“You can’t have that. It’s not good for you.”
We’ve all heard parents say that to their children at the grocery store checkout line countless times. While it may be appropriate for a mother to say to her 10-year-old, it’s simply the wrong way to treat adults. Yet that would be the effect of new restrictions on dietary supplements proposed by Sen. Richard Durbin (D.-Ill.).
Durbin’s innocuous-sounding Dietary Supplement Labeling Act (S 1310) is a reaction to scandal surrounding Lazy Cakes—cupcakes with added melatonin to help adults fight insomnia. Some adults who purchased the cakes allowed toddlers in their care to consume them, and those children subsequently became ill.
Manufacturers are already required to disclose any unusual ingredients in products such as brownies that parents otherwise reasonably expect to be safe for children. The company that manufactured Lazy Cakes, now sold as the Lazy Larry, has now started clearly labeling its products “For Adults Only.”
Durbin’s bill would go far beyond requiring manufacturers to add warning labels to any supplements the Food and Drug Administration (FDA) deems potentially dangerous. It would force most, if not all, supplement makers to submit proofs of safety for their products to the FDA. While supplements must comply with the FDA’s “Good Manufacturing Practices” to ensure that the products contain what they say and are not contaminated, the FDA does not currently evaluate supplements for efficacy. This new proposal would require manufacturers to submit evidence of each ingredient’s safety. The change would thus raise the costs of many supplements—and force others completely off the shelves—jeopardizing the thriving dietary supplement industry.
Currently, Americans enjoy the freedom to walk into any drugstore and purchase inexpensive dietary supplements that can help with conditions such as arthritis, digestive problems or vitamin deficiencies. Many health-conscious Baby Boomers preserve and protect their health through careful use of such supplements. The proposed law would interfere with their right to purchase these products for their best medical interests.

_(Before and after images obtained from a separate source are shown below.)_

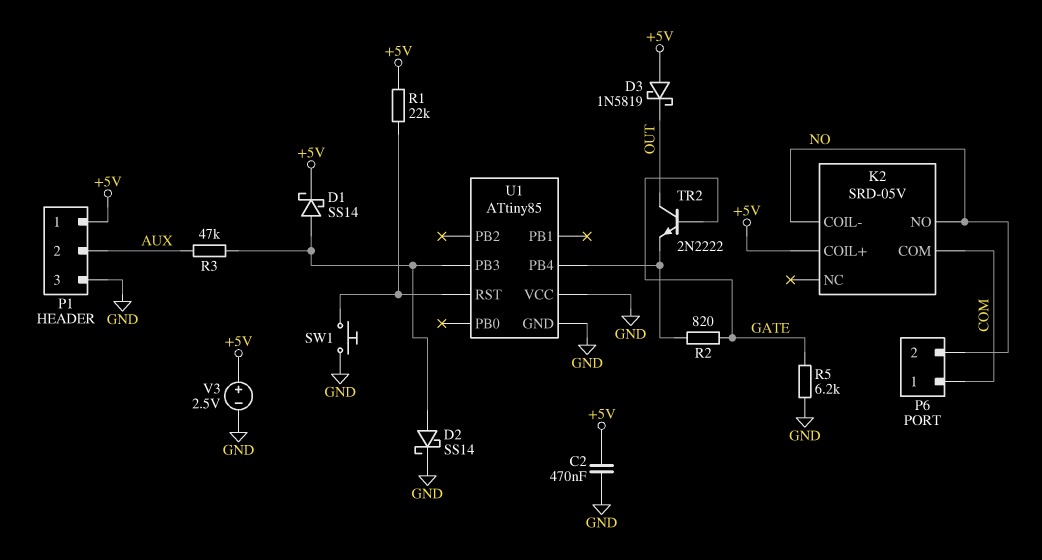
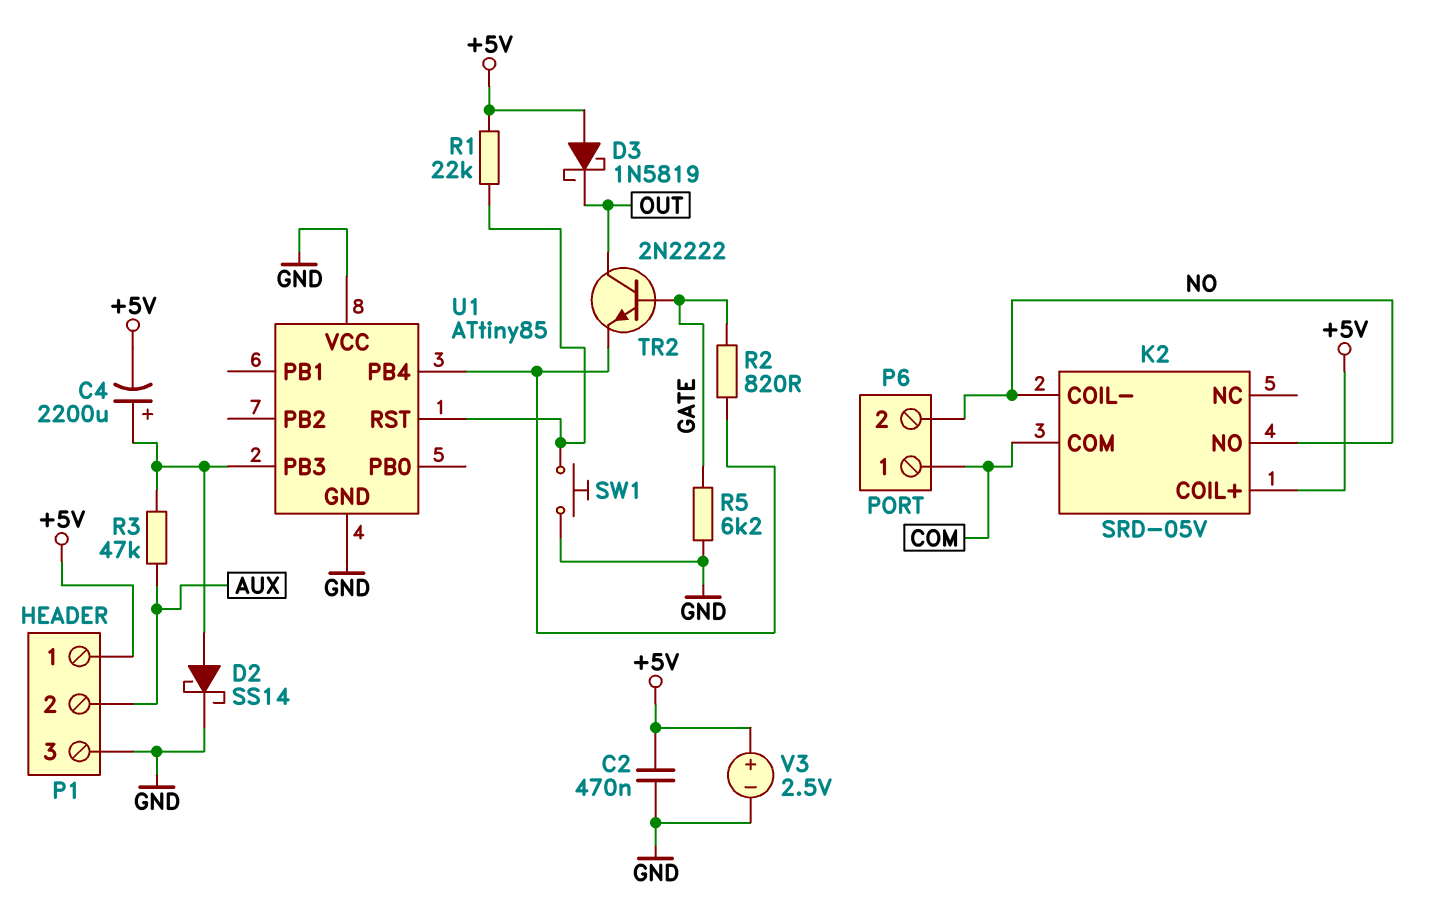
C4: none -> 2200uF (plus U1/PB3, minus +5V)
D1: schottky SS14 (A U1/PB3, K +5V) -> none

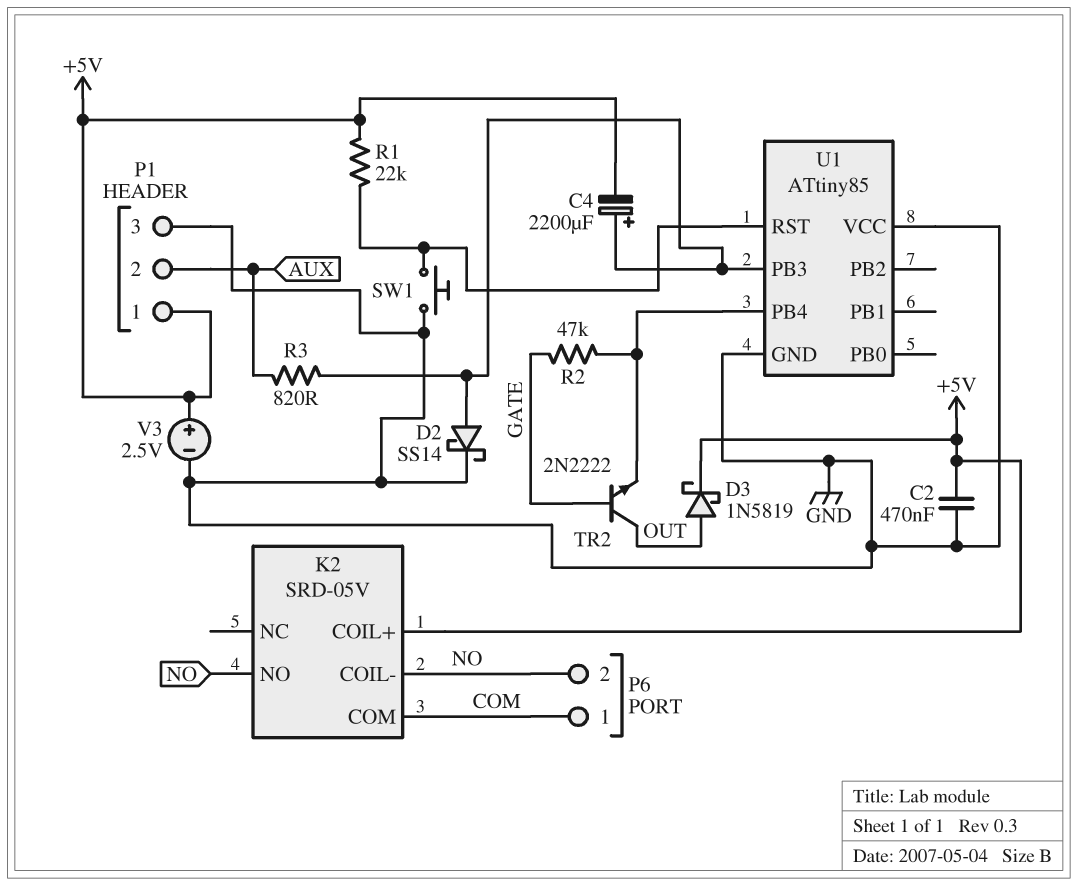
D3: schottky 1N5819 (A +5V, K OUT) -> schottky 1N5819 (A OUT, K +5V)
R2: 820 (GATE, U1/PB4) -> 47k (GATE, U1/PB4)
R3: 47k (AUX, U1/PB3) -> 820 (AUX, U1/PB3)
R5: 6.2k (GATE, GND) -> none

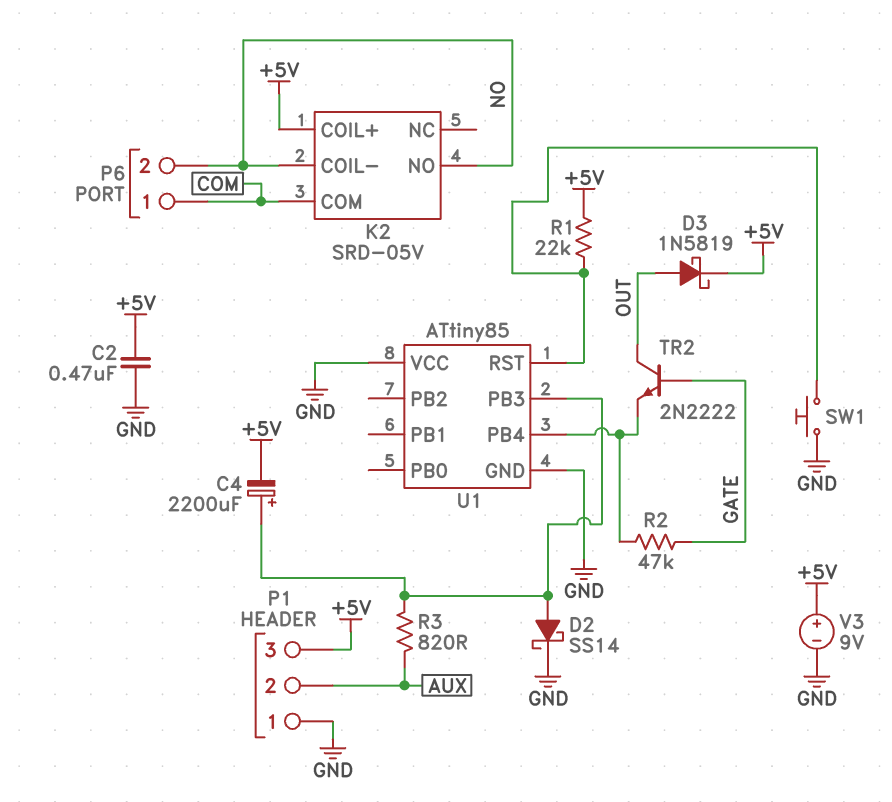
P1 pin 1: +5V -> GND
P1 pin 3: GND -> +5V
V3: 2.5V (plus +5V, minus GND) -> 9V (plus +5V, minus GND)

The law would decrease choice and innovation in the dietary supplements market by raising production costs for supplements. It also would favor larger manufacturers able to afford the expensive FDA approval process, while restricting competition from smaller manufacturers without such deep pockets.
Durbin’s proposal would also limit consumer choice in another, more subtle, way. In a classic example of Fredric Bastiat’s principle contrasting “that which is seen and that which is not seen,” politicians and journalists routinely criticize the FDA for approving prescription drugs that subsequently cause unanticipated harm, but rarely acknowledge the suffering endured by patients who could have benefited—but did not—from products denied FDA approval. The FDA thus has a powerful political incentive to err on the side of denying approval for pharmaceuticals. Durbin’s proposal would extend that incentive to many dietary supplements.
By restricting the choice and availability of supplements, the FDA would reduce consumers’ ability to find products that work best for them on an individual basis. Due to natural biological variation, individuals can respond differently to different supplements intended to help with, say, insomnia or indigestion. One person may respond well to supplement A but not supplement B, whereas another may experience the opposite effect. Consumers thus benefit when they have the widest possible range of supplements to choose from.
The Durbin bill would infringe on the freedom on millions of ordinary Americans to act in their best medical interests. The government should respect the freedom of manufacturers to sell, and of consumers to purchase, dietary supplements according to their best judgment, as long as there is no fraud or misrepresentation. American consumers are grown adults capable of deciding what’s best for their own health. Congress and the FDA should treat them as such.